Following the massive flood of 1893, Walter Hay of Noosa, suggested that during such events, some of the flow from the Mary River be diverted to the coast before reaching Traveston.
(Walter Hay was instrumental in the construction of the route from Tiaro to Noosa, so he knew the area well).
As the driest continent on Earth, Australia needs to be harnessing its precious water flows, not allowing them to be wasted when they have finished their destruction.
With proximity to the expanded Sunshine Coast Airport, our shire is well-placed to seek new food-bowl opportunities that may arise from this proposal of re-routing of the mighty Mary.
Regarding the survival of our "precious CBD” and "saving us from our own stupid decisions”, Dave Freeman and his ilk see the proliferation of shopping centres as real progress for the future of retail.
With their canned music, artificial climate and easy parking facilities, (even if no longer free), shopping centres offer the same shops with the same product throughout the country, whether it is at Gympie Central, Sunshine Plaza, Chermside, Carindale or Indooroopilly.
On-line shopping also looms as another well-resourced challenge.

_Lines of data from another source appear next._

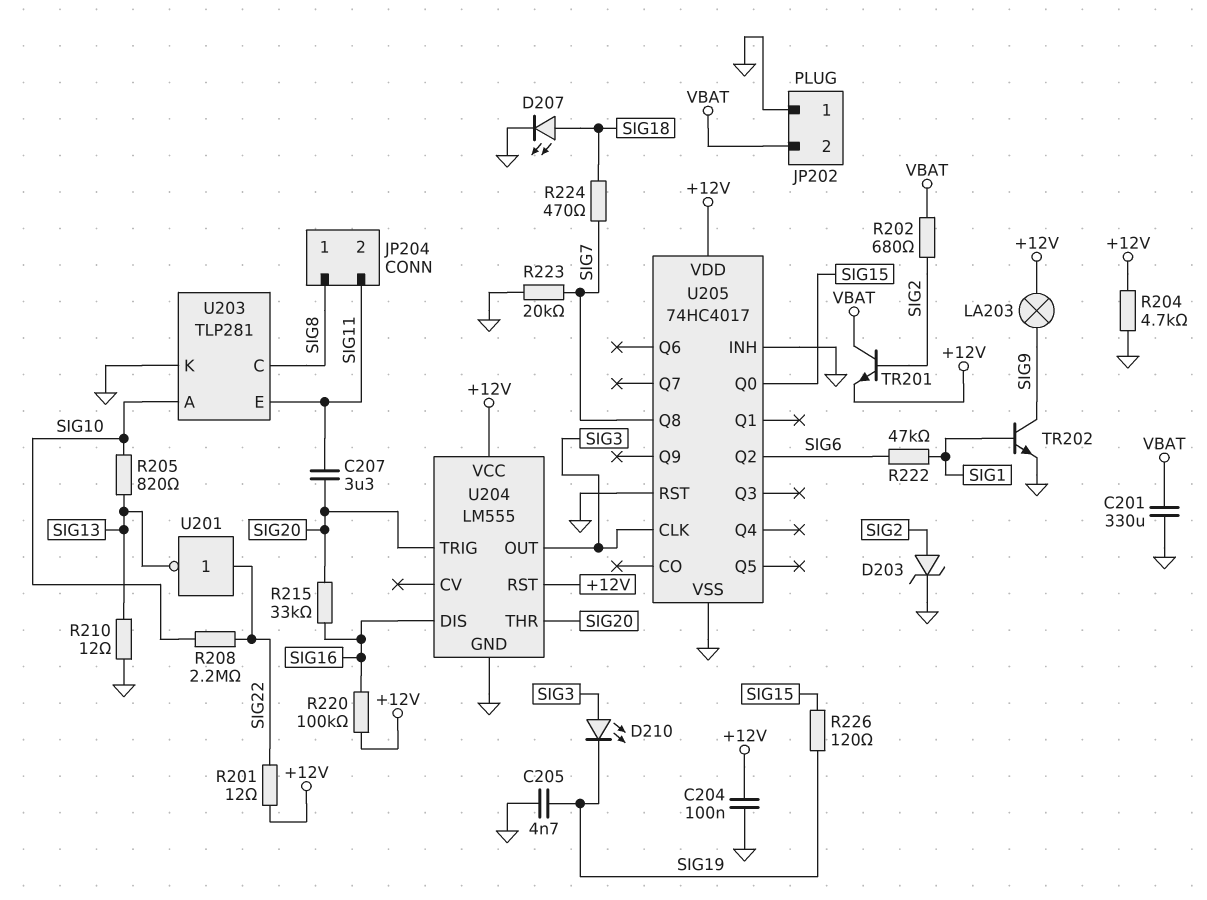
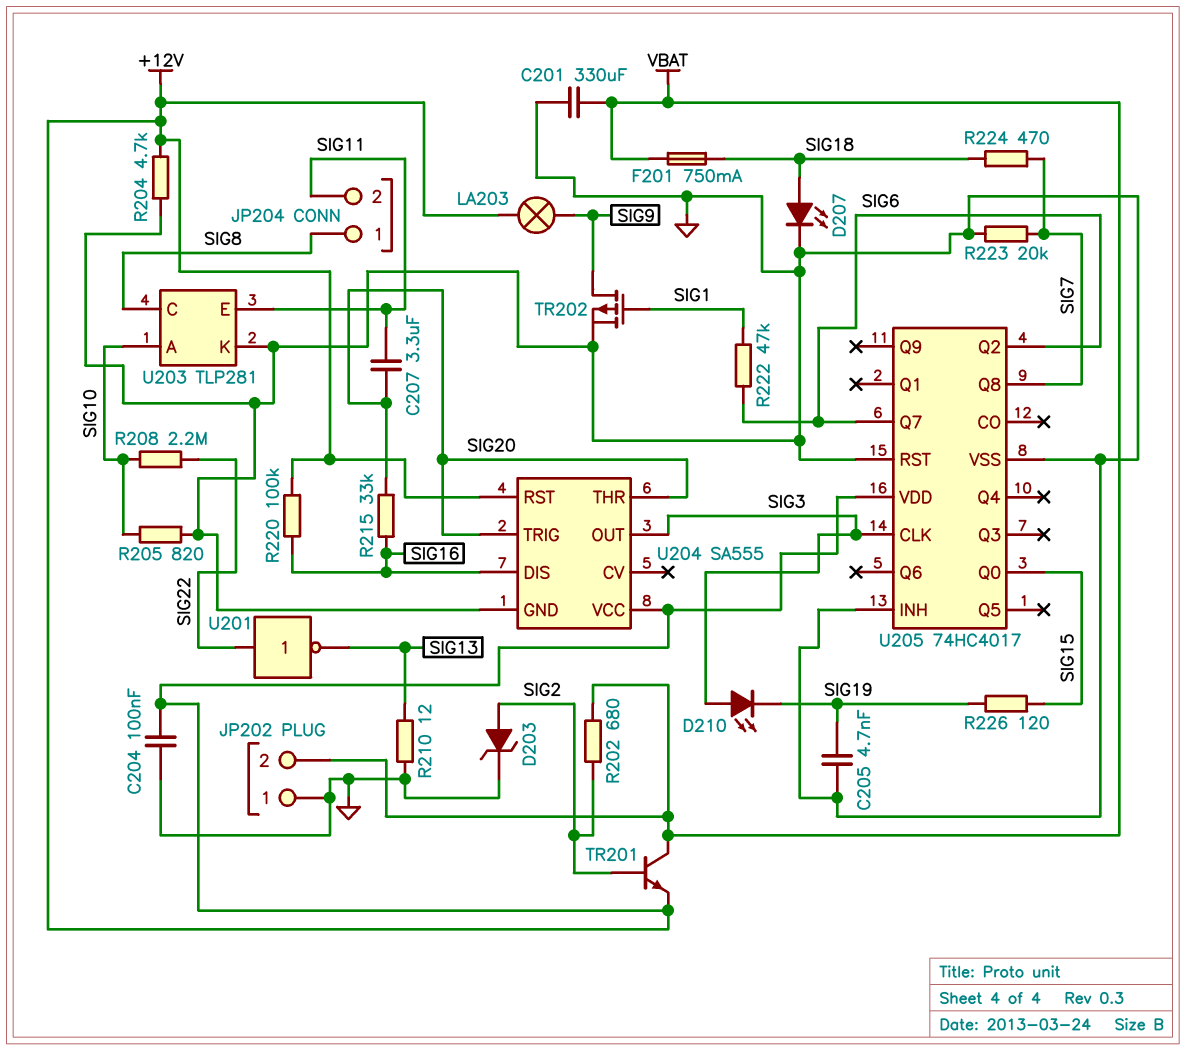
F201: none -> 750mA (SIG18, VBAT)
R201: 12 (+12V, SIG22) -> none
R205: 820 (SIG10, SIG13) -> 820 (GND, SIG10)
TR202: NPN (B SIG1, C SIG9, E GND) -> PMOS (G SIG1, D SIG9, S GND)
U204: LM555 -> SA555
U205 pin Q7: none -> SIG6

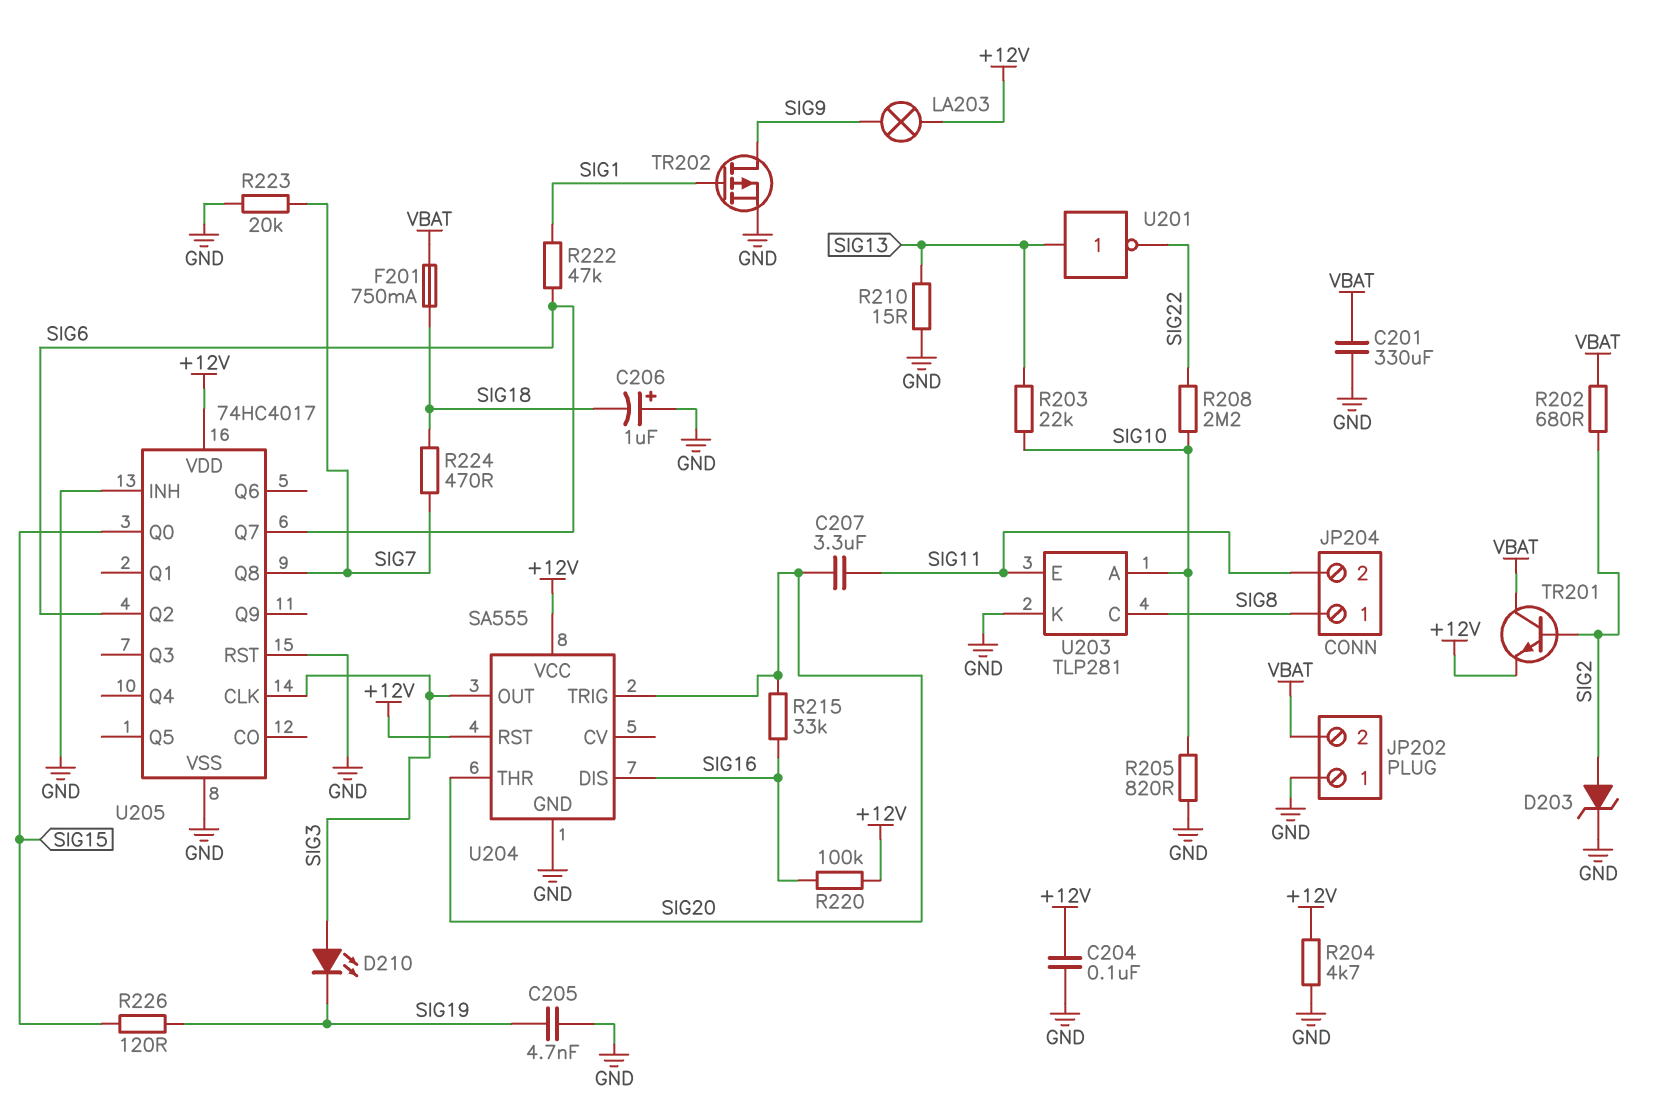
C206: none -> 1uF (plus GND, minus SIG18)
D207: LED (A SIG18, K GND) -> none
R203: none -> 22k (SIG10, SIG13)
R210: 12 (GND, SIG13) -> 15 (GND, SIG13)
U201: NOT (in SIG22, out SIG13) -> NOT (in SIG13, out SIG22)

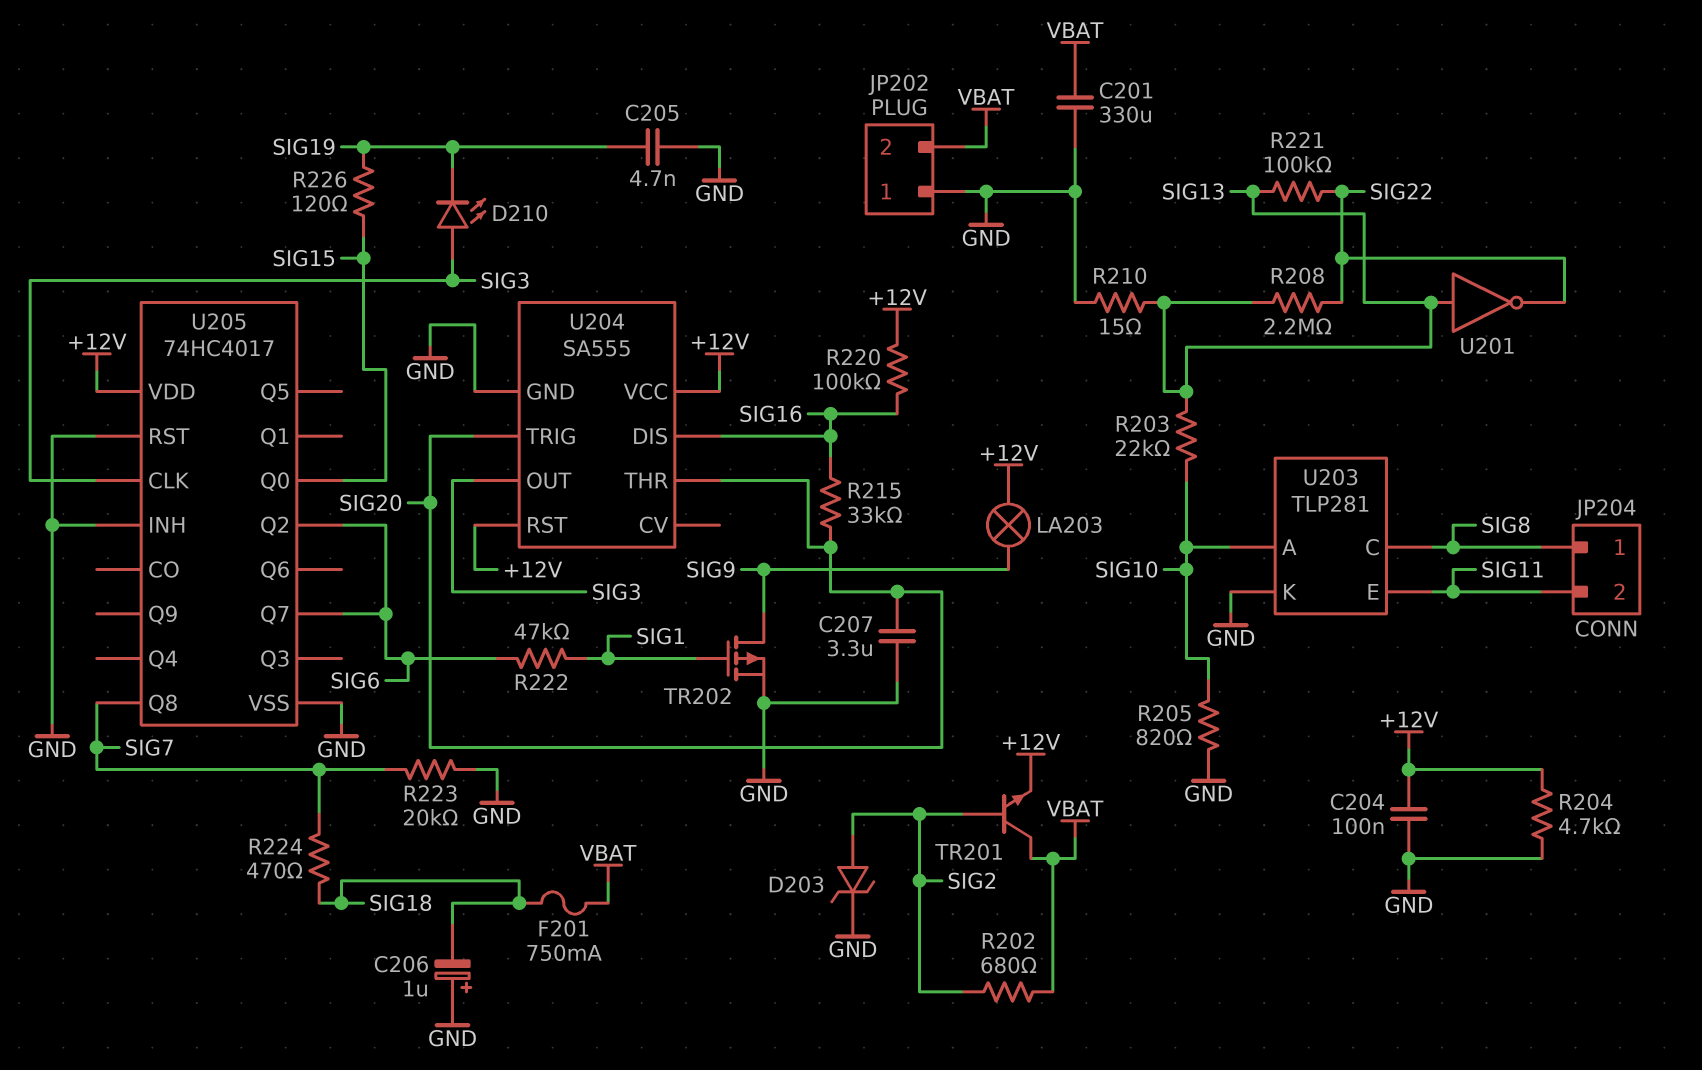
C207: 3.3uF (SIG11, SIG20) -> 3.3uF (GND, SIG20)
R208: 2.2M (SIG10, SIG22) -> 2.2M (SIG13, SIG22)
R221: none -> 100k (SIG13, SIG22)

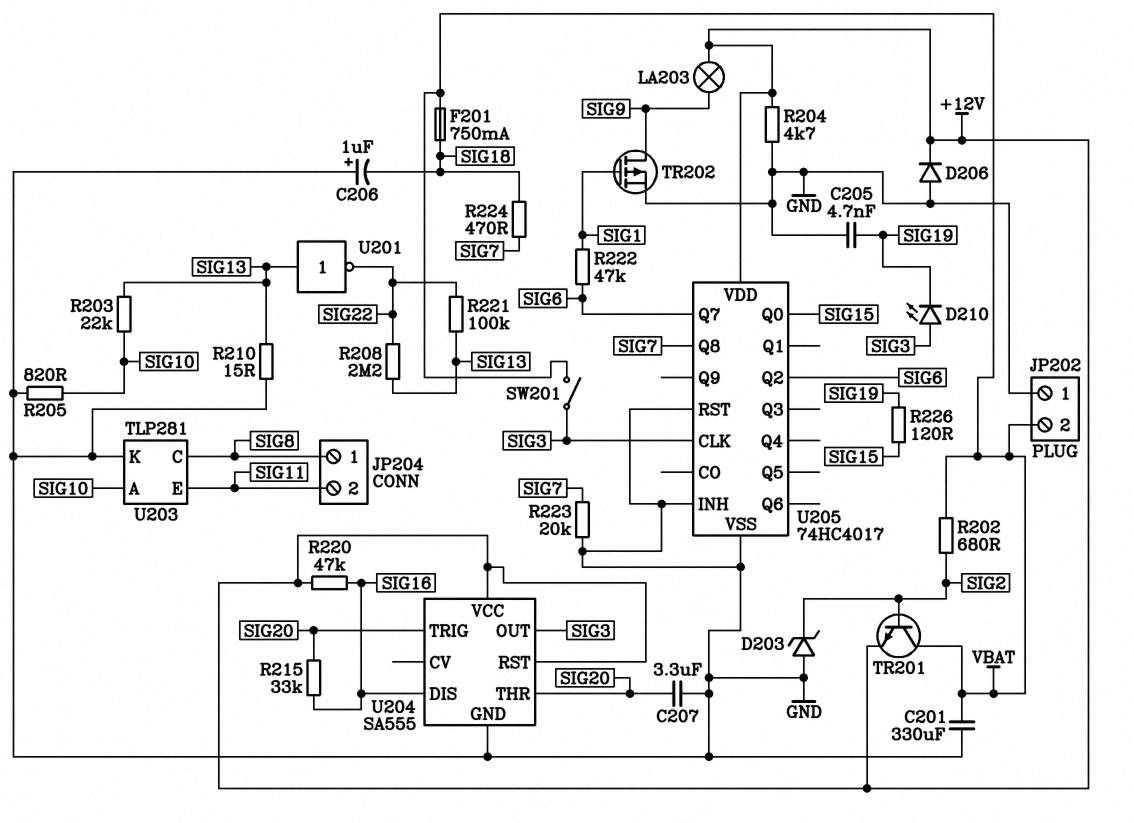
C204: 100nF (+12V, GND) -> none
D203: zener (A SIG2, K GND) -> zener (A GND, K SIG2)
D206: none -> diode (A GND, K +12V)
R220: 100k (+12V, SIG16) -> 47k (+12V, SIG16)
SW201: none -> switch (SIG3, VBAT)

Despite spending many millions establishing these centres, they are unable to replicate the wonderful ambience and historic atmosphere of our "precious CBD”. It may surprise Dave Freeman that there are a substantial band of shoppers, prepared to negotiate the vagaries of traffic and parking, who enjoy shopping in our "precious CBD”.
They appreciate the efforts, experience and courteous and friendly service they receive from the hard-working shop-keepers in Mary Street.
Visitors to our region every day offer compliments about our unique Mary Street. It is a shame some locals take it for granted and regard it, erroneously, as a burden to rate-payers in general.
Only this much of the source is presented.